LOCAL: CLUBE DE ENGENHARIA

18 HORAS

Na segunda-feira,  1º de setembro, ocorrerá um Ato Unificado em Defesa da Soberania Nacional no Clube de Engenharia, no Centro do Rio, a partir das 18h, que reunirá mais de cem entidades da sociedade civil. A data foi definida durante plenária realizada na noite do dia 14 de agosto, no Clube de Engenharia, com a presença de movimentos sociais, sindicatos, partidos progressistas e as centrais sindicais CUT e CTB.

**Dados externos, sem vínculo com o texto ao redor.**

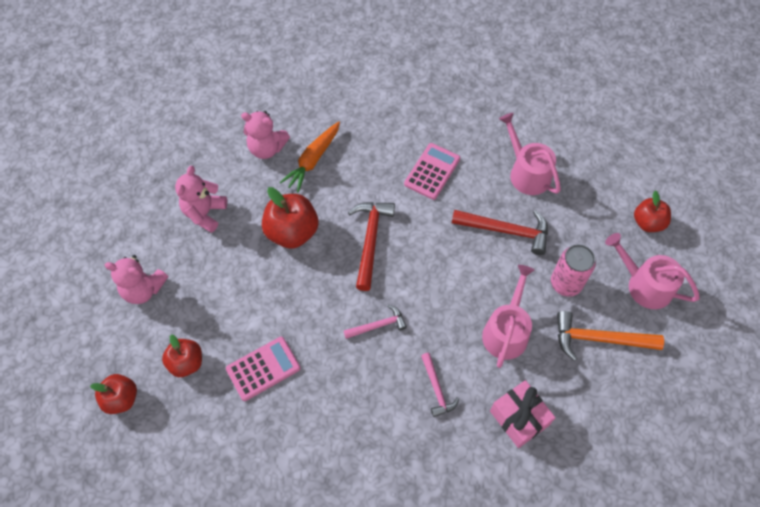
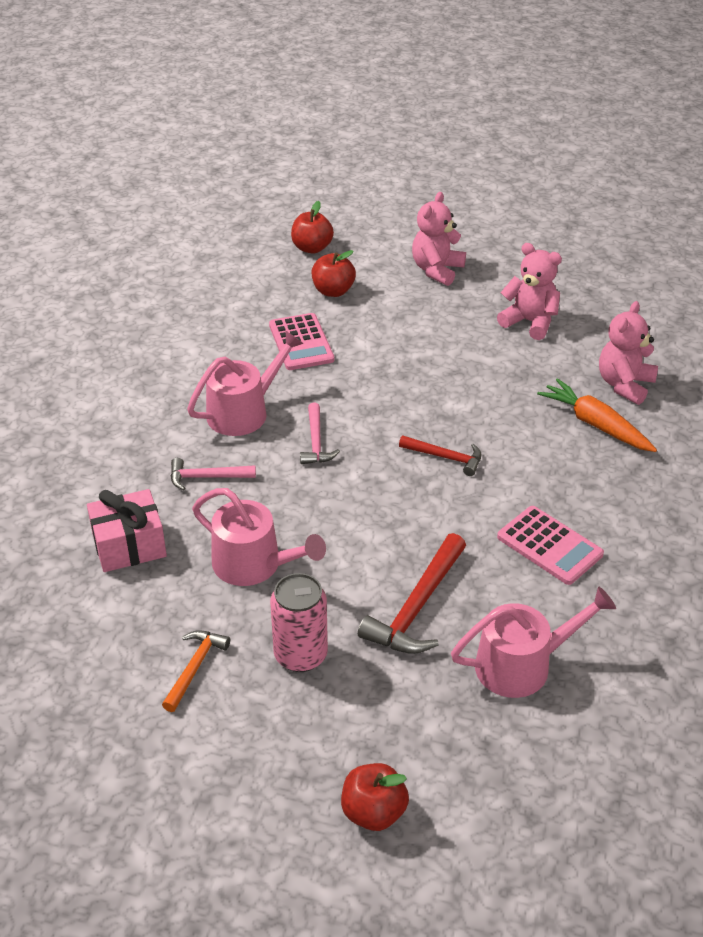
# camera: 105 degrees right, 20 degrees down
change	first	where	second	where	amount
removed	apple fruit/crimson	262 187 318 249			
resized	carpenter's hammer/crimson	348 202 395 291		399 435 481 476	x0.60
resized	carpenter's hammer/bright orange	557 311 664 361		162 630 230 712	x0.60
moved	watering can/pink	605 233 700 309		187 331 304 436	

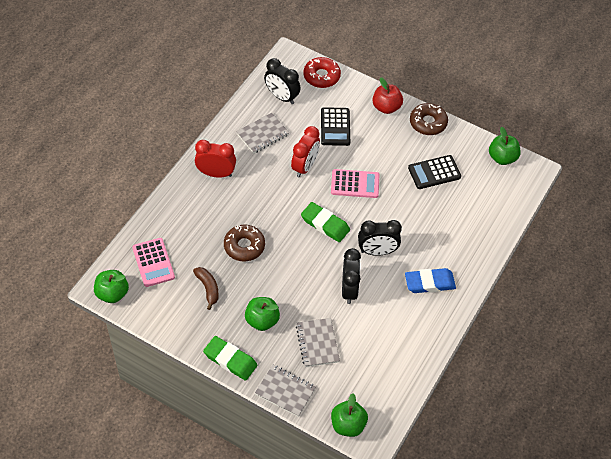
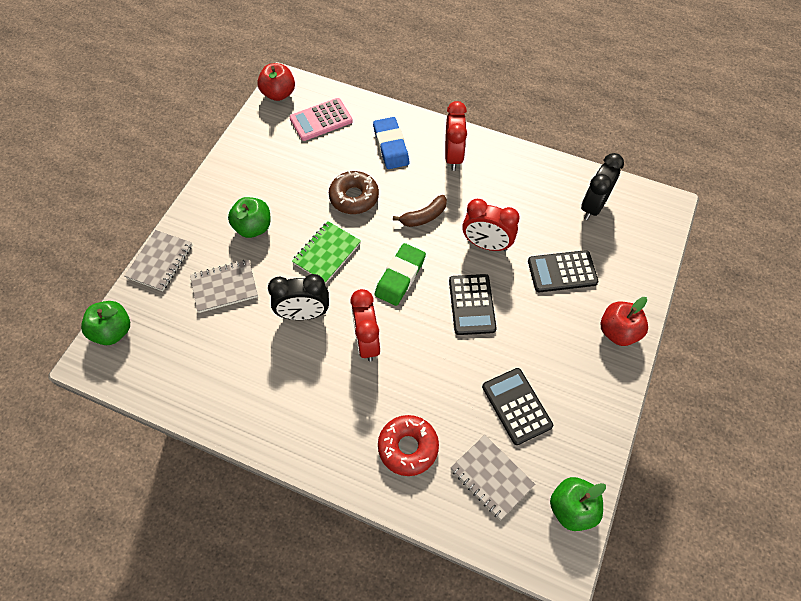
# camera: 85 degrees right, 5 degrees up
change	first	where	second	where	amount
recoloured	apple fruit/emerald	94 270 129 303	apple fruit/crimson	257 63 295 101	
moved	banana/dark brown	193 267 219 310		393 195 447 227	
removed	eraser/emerald	203 336 257 381			
moved	notebook/gray	236 113 289 153		450 435 535 520	
moved	glazed donut/crimson	304 57 341 88		378 415 439 476	
recoloured	calculator/pink	331 169 379 198	calculator/ebony	449 274 496 335	
recoloured	alarm clock/ebony	358 220 402 256	alarm clock/crimson	350 289 380 362	
moved	eraser/blue	405 268 456 293		373 117 409 169	
removed	glazed donut/dark brown	410 103 448 135			
added			notebook/emerald	292 221 361 284	

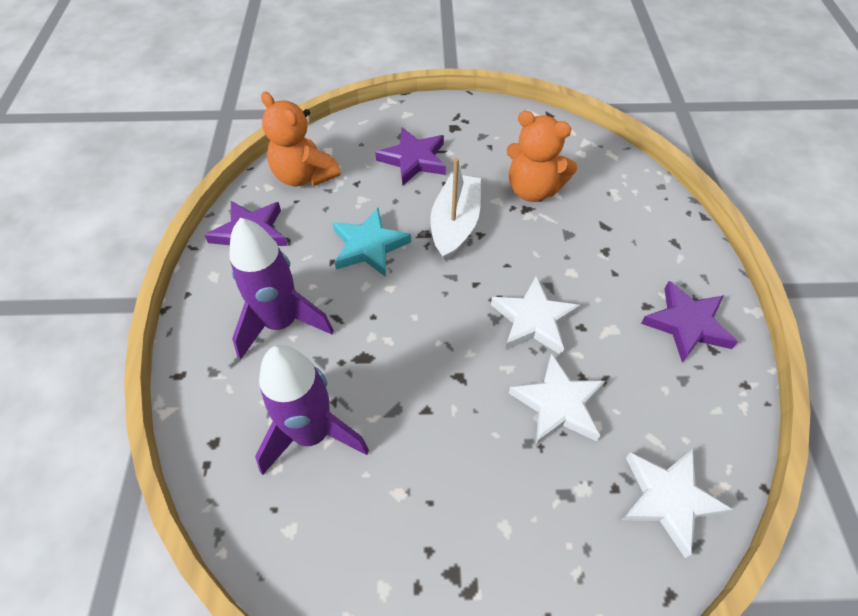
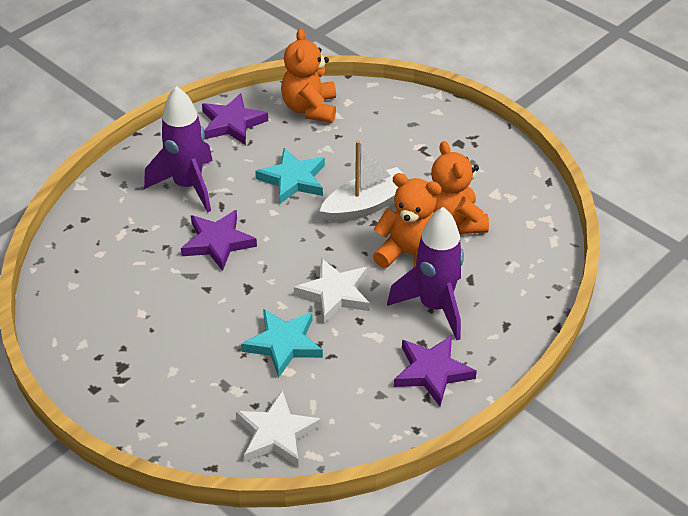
# camera: 45 degrees right, 10 degrees down
change	first	where	second	where	amount
moved	toy rocket/violet	255 345 369 475		387 207 464 340	
moved	five-pointed star/violet	375 127 446 186		181 210 257 271	
recoloured	five-pointed star/pure white	509 354 605 445	five-pointed star/aqua	241 309 323 378	
added			teddy/bright orange	373 173 442 268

O evento é convocado por diversas entidades da sociedade civil para discutir, defender a soberania nacional e lançar o ‘Manifesto pela Soberania Nacional, a Soberania do Brasil não se Negocia’ (veja  no site) que está sendo assinado por partidos políticos do campo progressista, sindicatos, associações, centrais sindicais, autarquias profissionais, universidades públicas, movimentos sociais, movimentos estudantis e de defesa da economia nacional, parlamentares, entre outros.

O objetivo é mobilizar a sociedade contra as agressões que as instituições da República e a Soberania Nacional vêm sofrendo. O manifesto informa que as entidades estarão em assembleia permanente contra qualquer interferência na soberania do Brasil.

No ato ocorrerá também o repudio a postura do deputado federal Eduardo Bolsonaro (PL-RJ) e aliados, que vêm incentivando o governo norte-americano a aprofundar as sanções econômicas aplicadas contra o Brasil.

Manifesto

O “Manifesto pela Soberania Nacional” afirma que a soberania nacional está sob grave ameaça. “Interesses do governo de uma nação estrangeira buscam impor restrições à nossa economia, interferir em nossas instituições e ditar os rumos do nosso desenvolvimento. Infelizmente, com o incentivo e a colaboração de brasileiros, que traem nossa Pátria, em conluio com os agressores externos, atacando a Justiça de seu próprio País”, frisa o documento, em referência às sanções aplicadas pelo governo de Donald Trump (EUA) contra a economia brasileira e os ministros do Supremo Tribunal Federal (STF).

O manifesto também critica as sanções não apenas pela dimensão econômica. “Trata-se de um ataque grave ao Estado Democrático de Direito e à autodeterminação de nossa Pátria. Não aceitaremos intimidações nem ingerências que atentem contra a liberdade do povo brasileiro de decidir seu próprio destino (….) unimo-nos em um só propósito: defender a soberania nacional como condição para a Democracia, o desenvolvimento e a justiça social”.

E finaliza reafirmando a soberania. “A soberania do Brasil é inegociável. É sobre ela que repousa o direito de nosso povo construir seu destino com dignidade e independência. Vamos permanecer vigilantes e atuantes como uma assembleia permanente até que cessem essas abomináveis agressões externas à nossa Pátria!”